The militias are showing a strong intention to turn into a mass Shia movement ahead of the May elections. By closing ranks on one electoral ticket, they are underscoring their unity in the face of the Shia political groups that have been in power since 2003.

In addition to the anti-corruption rhetoric that they use to gain political trust, they are presenting themselves as the only forces capable of defending Iraq’s Shias against the possible resurgence of IS terrorists and other threats.

This was clearly manifested on Abbas’s TV show on Saturday, when he lashed out at Al-Abadi after eight federal policemen were ambushed by IS terrorists on the Baghdad-Kirkuk highway and the group announced their execution hours later.

“If the army and federal police cannot protect [their members], the sacred PMF can,” roared Abbas, trumpeting the militias’ battlefield victories against IS over the last four years.

Unsurprisingly, this aggressive electioneering does not augur well for mainstream Shia politicians, who consider it to be a populist attempt to win favour as they face a tough re-election campaign.

Indeed, the mainstream Shia parties are terrified by the prospect that the militias will get enough seats in the next parliament to put the next government at their mercy.

The militias’ bloc has put the traditional Shia alliance in disarray, and any new prime minister will certainly need the support of the militias in order to govern.

Not unexpectedly, the Iraqi Sunnis are also paying more attention to the consequences of the rise of the Iran-backed militias to power. Many Sunni leaders have openly questioned the loyalties of the Shia militias and voiced concerns that their empowerment will be a yet bigger threat to Iraq.

The problem does not seem to be only a domestic one. The United States and its Sunni Arab allies have voiced concerns about Iran’s plans to foster the militias’ political ambitions as part of Tehran’s efforts to increase its influence in the country.

US Defence Secretary James Mattis has accused Iran of funneling money into Iraq to influence the outcome of the elections. “That money is being used to sway candidates, to sway votes… not an insignificant amount of money, we believe, and it’s highly unhelpful,” Mattis said.

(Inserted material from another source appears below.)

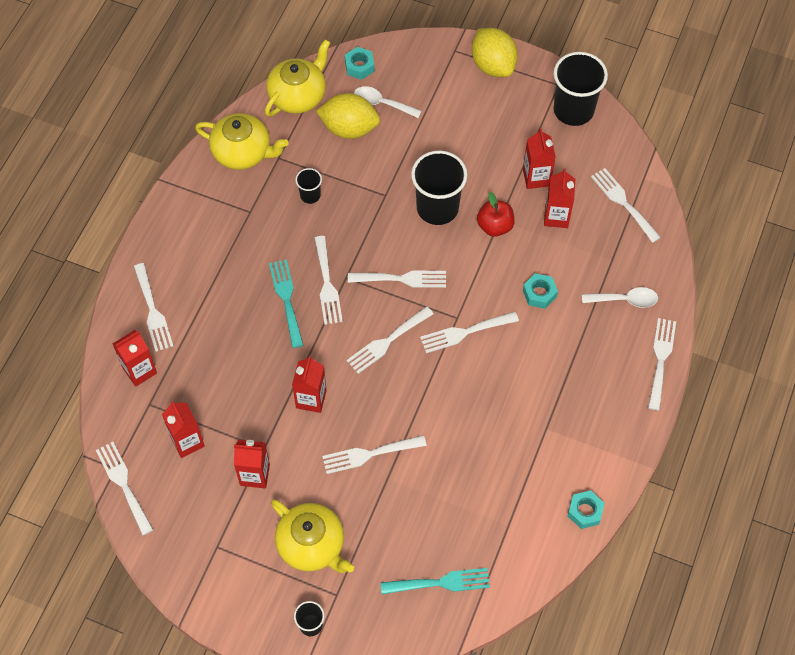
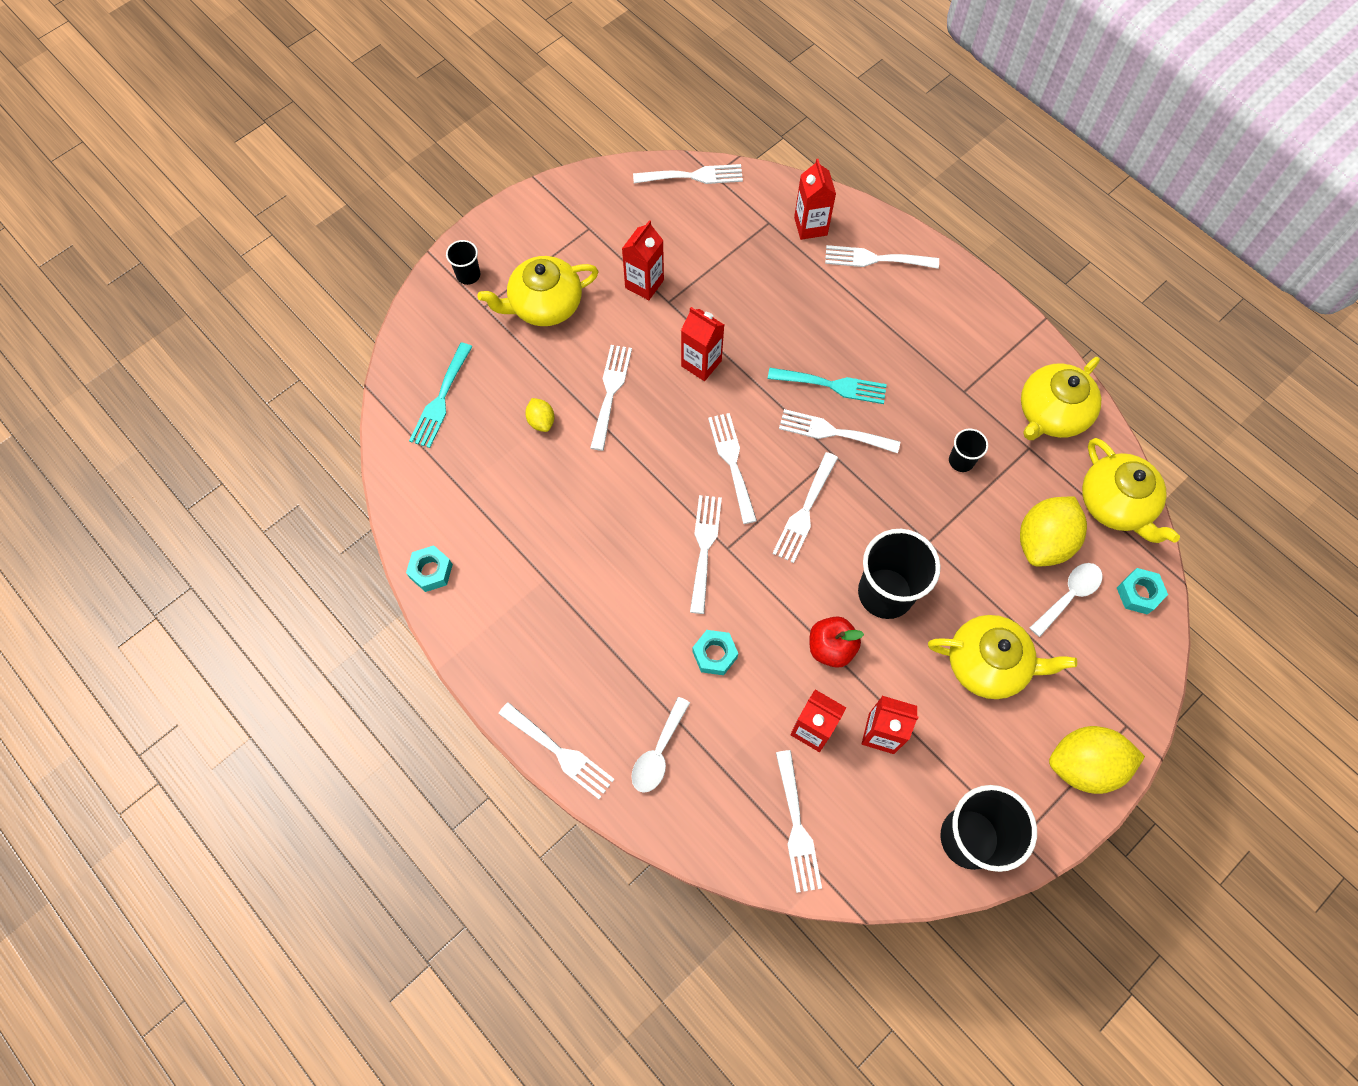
camera: 115 degrees right, 5 degrees up
(187, 441) = (710, 240): red carton -> none
(420, 494) = (541, 421): none -> yellow lemon
(455, 134) = (988, 664): none -> yellow teapot
(623, 202) = (797, 827): white fork -> white fork turned 90 degrees clockwise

But even if some see the likely rise of the militias to power as a setback to Iraq’s fragile political process, they also realise that they cannot be simply shunted out from Iraq’s mainstream politics.

The Shia paramilitary groups’ increasing role in Iraq’s security apparatus has been producing qualitative shifts in the national polity. Thanks to their policy of inching along the political spectrum over time, they can no longer be dismissed as Iranian proxies or lawless militias.

Their anti-establishment election campaign subscribes to a more or less national vision of “the people” as the militias claim to be defending Iraq’s unity, protecting the country against terrorism and US interference, and pepping up the rhetoric against the corrupt political class.

It is hard to predict how the Shia militias will perform in the elections, but one thing is clear: they have certainly showed the scale of the anger in Iraq against the established order.